Here's that NYT article.

Nothing wrong with liking YA as an adult - keeps us young!

Amanda


----------



## Guest (Aug 31, 2010)

I refuse to grow up!


----------



## Concrete Queen (Oct 19, 2009)

I love YA books, I read them frequently.  I don't know why it is, but I think it's because they're generally more focused on the story than on the characters' internal angst.

I seriously recommend the Fablehaven series.  Awesome books.


----------



## Five String (Jun 6, 2010)

Amanda - Thanks for the link to the NYT article. I guess we're not alone. Somehow good YA books speak to the same things adult books do.
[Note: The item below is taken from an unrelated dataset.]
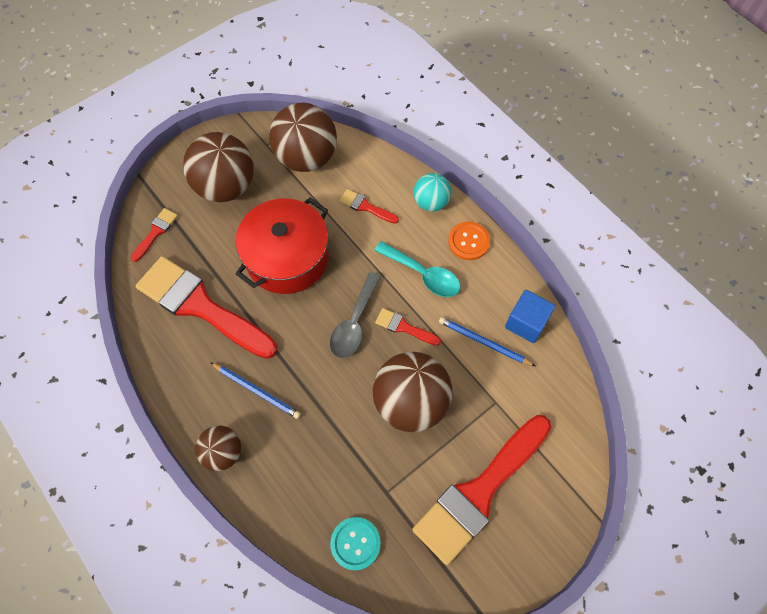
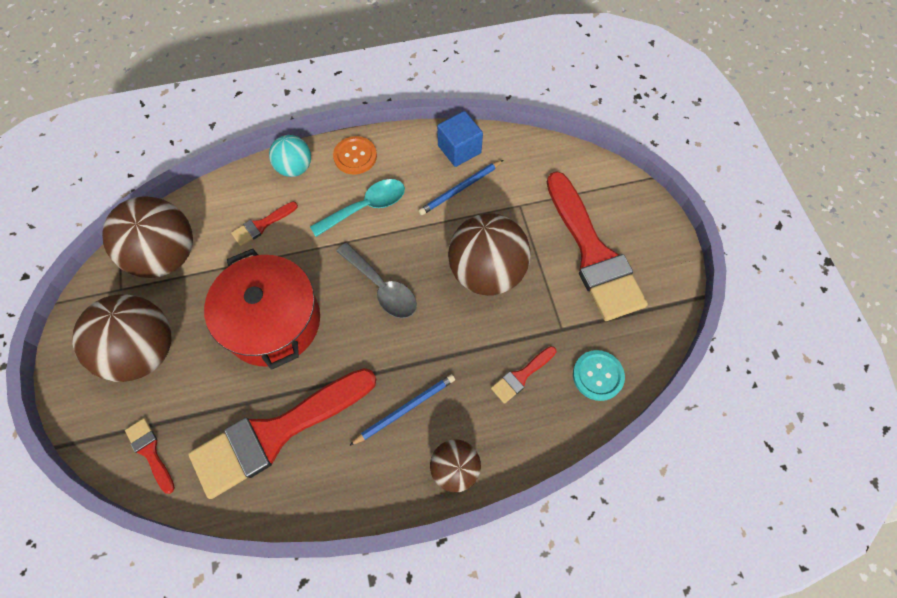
camera: 65 degrees left, 0 degrees up
(404, 327) = (410, 246): red brush -> red brush (521, 376)

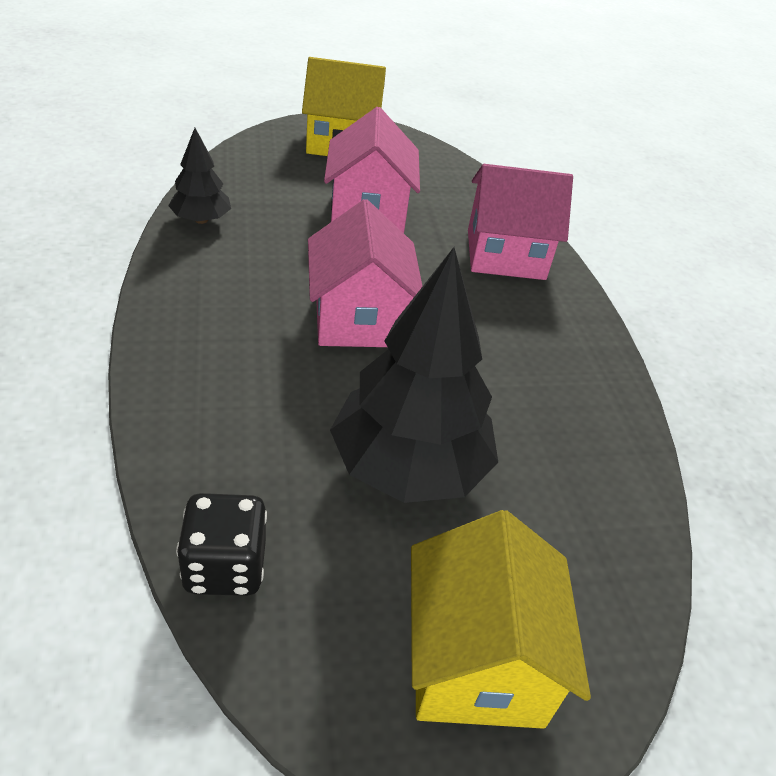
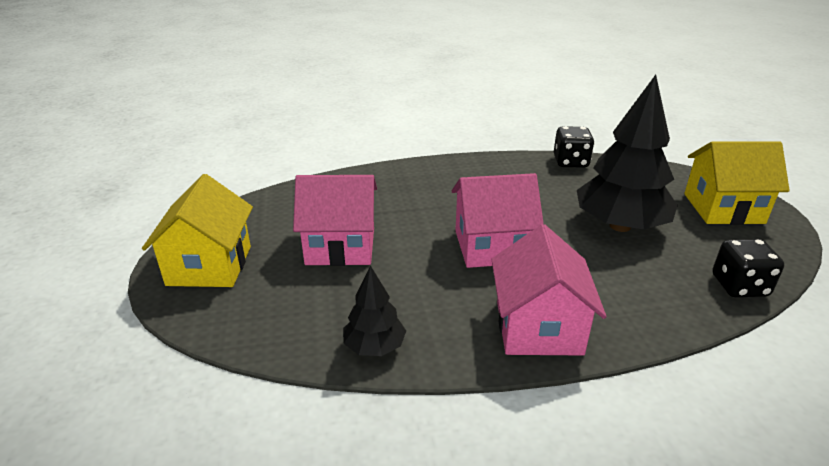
camera: 85 degrees left, 10 degrees down
(506, 254) = (390, 186): pink house -> pink house (538, 327)
(629, 462) = (570, 162): none -> black dice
I could definitely enjoy a book where an adult does the same things the YA kid characters do.


----------



## BooksGalore (Aug 5, 2010)

I read youth stories for a variety of reasons: to read a great story without a political agenda or gratuitous gloom and sex.  Example: To Kill a Mockingbird includes adult themes that are an integral part of a meaty plot.  Some authors just throw scenes into a plot to make it more "adult" or "socially correct".  I don't mind politics and social issues, I simply don't want someone's viewpoint shoved onto me.  Also it adds a common interest that I can share with my children, can't say I want to always share their music choices, but books are an arena of mutual interest.  Also, art takes many formats; there are picture books where I will buy the hardback because it's so well done (Jan Brett anyone?).  Finally, I just enjoy so many of the authors: Pratchett, Avi, Sachar, Spinelli, Rowling, Forbes, Hunt, Avi, I could go on and on.  Recommendations: books from the 1000 good book list, anything by the following authors TA Barron (mentioned in another thread), Cornelia Funke, Sharon Creech, EL Konisburg, and Avi.  I also enjoyed the Percy Jackson series: "It's a pen.  It's a pen!"  Okay that line's mostly from the movie - LOVE it. 
My first two kindlebooks when I receive it will be Priceless, an adult non-fiction story about an FBI agent recovering art and 
The Hunger Games, to share with my younger two.


----------



## terryr (Apr 24, 2010)

I think I read and own a lot more Y/A books than "adult" books. Mostly adventures, some historicals, fantasy, sff, and horse books though. Can't stand Harry Potter (stopped after book 3) and won't go near anything Twilight-esque. A few favorites: Wrede's Enchanted Forest Chronicles; Pierce's _Song of the Lioness_, _The Immortals,_ and _Protector of the Small_ series; and almost anything to do with horses (still a sucker for a good teen horse book even at my age). As long as it focuses more on horses and not so much on boyfriends and snarky girl dynamics. Also have most of the Newbery books, still read middle reader books like Beverly Cleary's Ramona series, and classics like NIMH, Bambi, etc. (Oh, and my Rick Brants. I love my Rick Brants...I've almost had to sell them a few times but can't let them go. And Trixie Belden.)


----------



## NogDog (May 1, 2009)

I am not a YA fan,_ per se_, but there are YA books that I have quite enjoyed: Ursula K. LeGuin's "Earthsea" trilogy comes to mind along with Terry Pratchett's "Tiffany Aching" series and his novel _The Amazing Maurice and His Educated Rodents_. However, while those books are targeted at YA audiences, they are by no means simplistic or condescending in any way, and they present very adult themes and questions to their readers. The only things that make them YA, in my opinion, are the lack of strong sexual content, graphic violence, or profanity, and in general have young adult protagonists. Perhaps they also have a certain cleanliness of style, eschewing complex structures, an overabundance of characters and side plots, and possibly a slightly limited vocabulary (and I'm not really sure about the latter). That simplicity is, in some ways, their strength: the authors have concentrated purely on telling the story they want to tell, largely stripped of unnecessary baggage, carrying the reader on a rewarding trip with no diversions that might otherwise derail him or her.


----------



## CozyMama (Dec 12, 2008)

I love YA fiction! I love all children's books, really, so I thought I'd de-lurk and chime in on this subject while I wait on my new Kindle to arrive today. At least it is supposed to arrive today. It's been on a UPS-sponsored tour of NC since Saturday, when it was scheduled to arrive. But that's a whole 'nother subject...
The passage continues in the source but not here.